Several commercial space companies are already deploying NVIDIA computing platforms in active space missions, including Aetherflux , Axiom Space, Kepler Communications, Planet, Sophia Space, and Starcloud.
Kepler Communications, a commercial satellite communications provider, shared an update on its use of NVIDIA computing across its Tranche 1 optical data relay constellation, which the company describes as the “world’s first commercially operational optical data relay network.” The Kepler Network is designed to support optical connectivity, distributed on-orbit computing, and secure payload hosting.

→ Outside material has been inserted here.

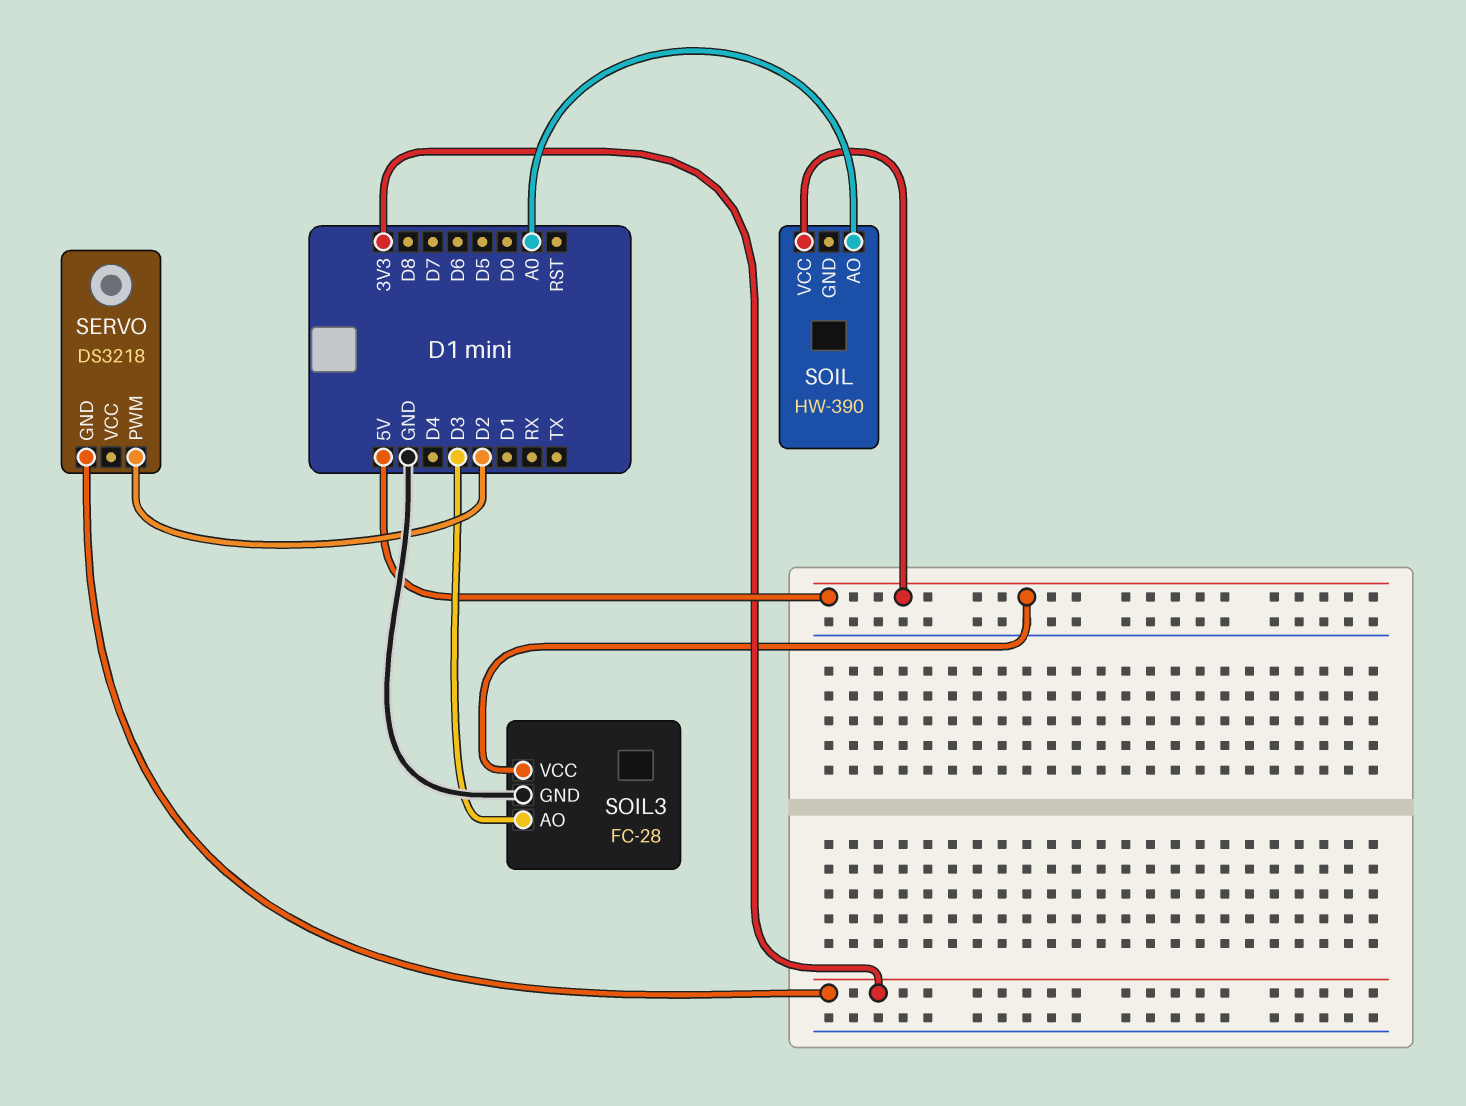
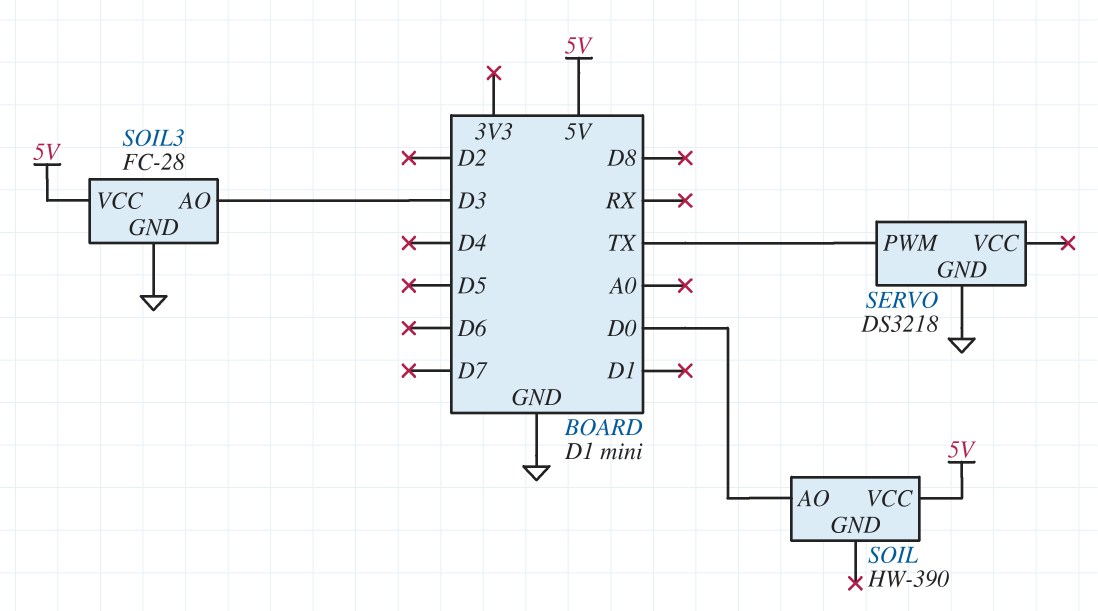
SERVO pin GND: 3V3 -> GND
SERVO pin PWM: D2 -> TX
SOIL pin AO: A0 -> D0

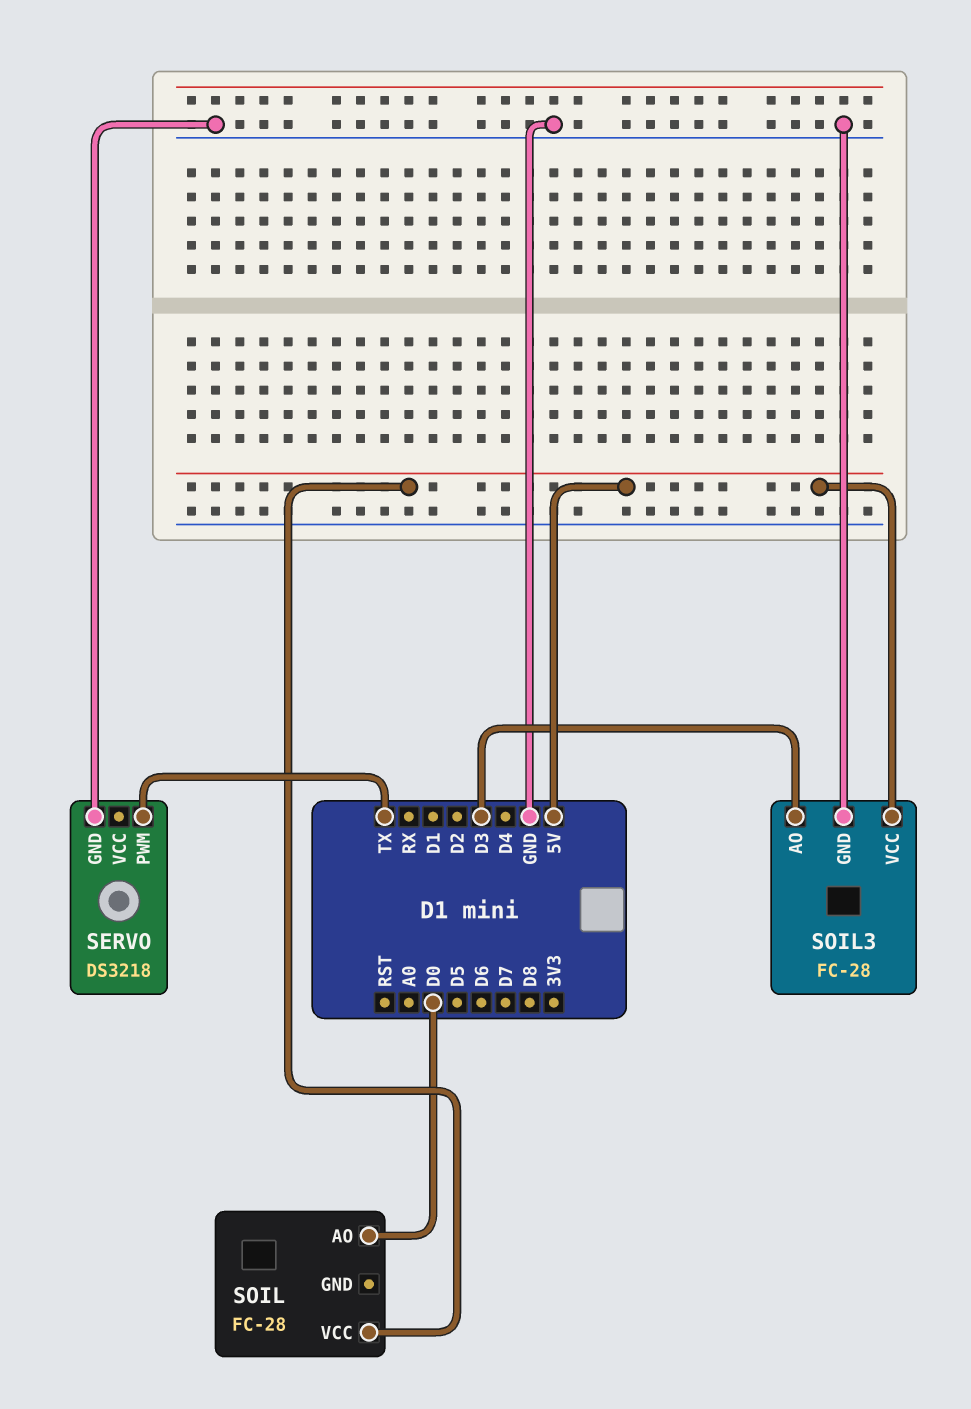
SOIL: HW-390 -> FC-28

Applications enabled by the Kepler Network include “AI-driven Earth observation analytics, multi-sensor data fusion, RF signal intelligence, autonomous network operations, and intelligent data optimization executed directly within the network.” According to Kepler, its initial on-orbit compute capability is supported by 40 NVIDIA Jetson Orin modules, “deployed as distributed edge compute GPUs across 10 satellites and interconnected through Kepler’s real-time optical communications network.”
“This architecture removes one of the longest-standing constraints in space operations,” said Mina Mitry, CEO of Kepler Communications. “By leveraging NVIDIA AI infrastructure in our optical network, data can be processed, routed, and acted on in orbit rather than waiting to return to Earth. As we extend the scale of our infrastructure, this becomes a natural extension of terrestrial computing—enabling AI-driven detection, faster decision-making, increased resilience, and entirely new mission architectures for our customers and partners.”
Planet Labs, the satellite imagery and geospatial intelligence provider founded by three NASA scientists, is also leveraging NVIDIA platforms, including Blackwell and IGX Thor, to process imagery directly on orbit. This approach reduces processing time from several hours to just seconds, converting raw pixel data into analysis-ready insights. Planet is also working with NVIDIA to deploy Blackwell GPUs within its satellite data ground-processing systems.
“Planet images the Earth every day, a data challenge that requires the world’s most advanced computing,” said Will Marshall, CEO of Planet. “By integrating NVIDIA’s accelerated platform from space to ground, we are supercharging our ability to index the physical world. Using NVIDIA CorrDiff AI models, we are moving from raw pixels to actionable insights in near real time. Together, we are enabling a revolutionary leap in planetary intelligence, helping humanity make smarter decisions at the speed of global change.”
Across GTC, other commercial space companies echoed a similar theme: pushing the latest commercial off the shelf (COTS) embedded processing to the edge of satellites and spacecraft. Local processing of complex sensor data, according to NVIDIA, reduces downlink requirements, decreases latency, and lowers the cost and time associated with transmitting large volumes of raw data to Earth for ground-based analysis.
Huang also addressed the unique challenges of deploying high-performance computing platforms like the Space‑1 Vera Rubin Module in the space environment.
“In space, there’s no conduction, there’s no convection—there’s just radiation,” Huang said. “So we have to figure out how to cool these systems in space. But we’ve got a lot of great engineers working on it.”
NVIDIA expects the Space‑1 Vera Rubin Module to become available later this year.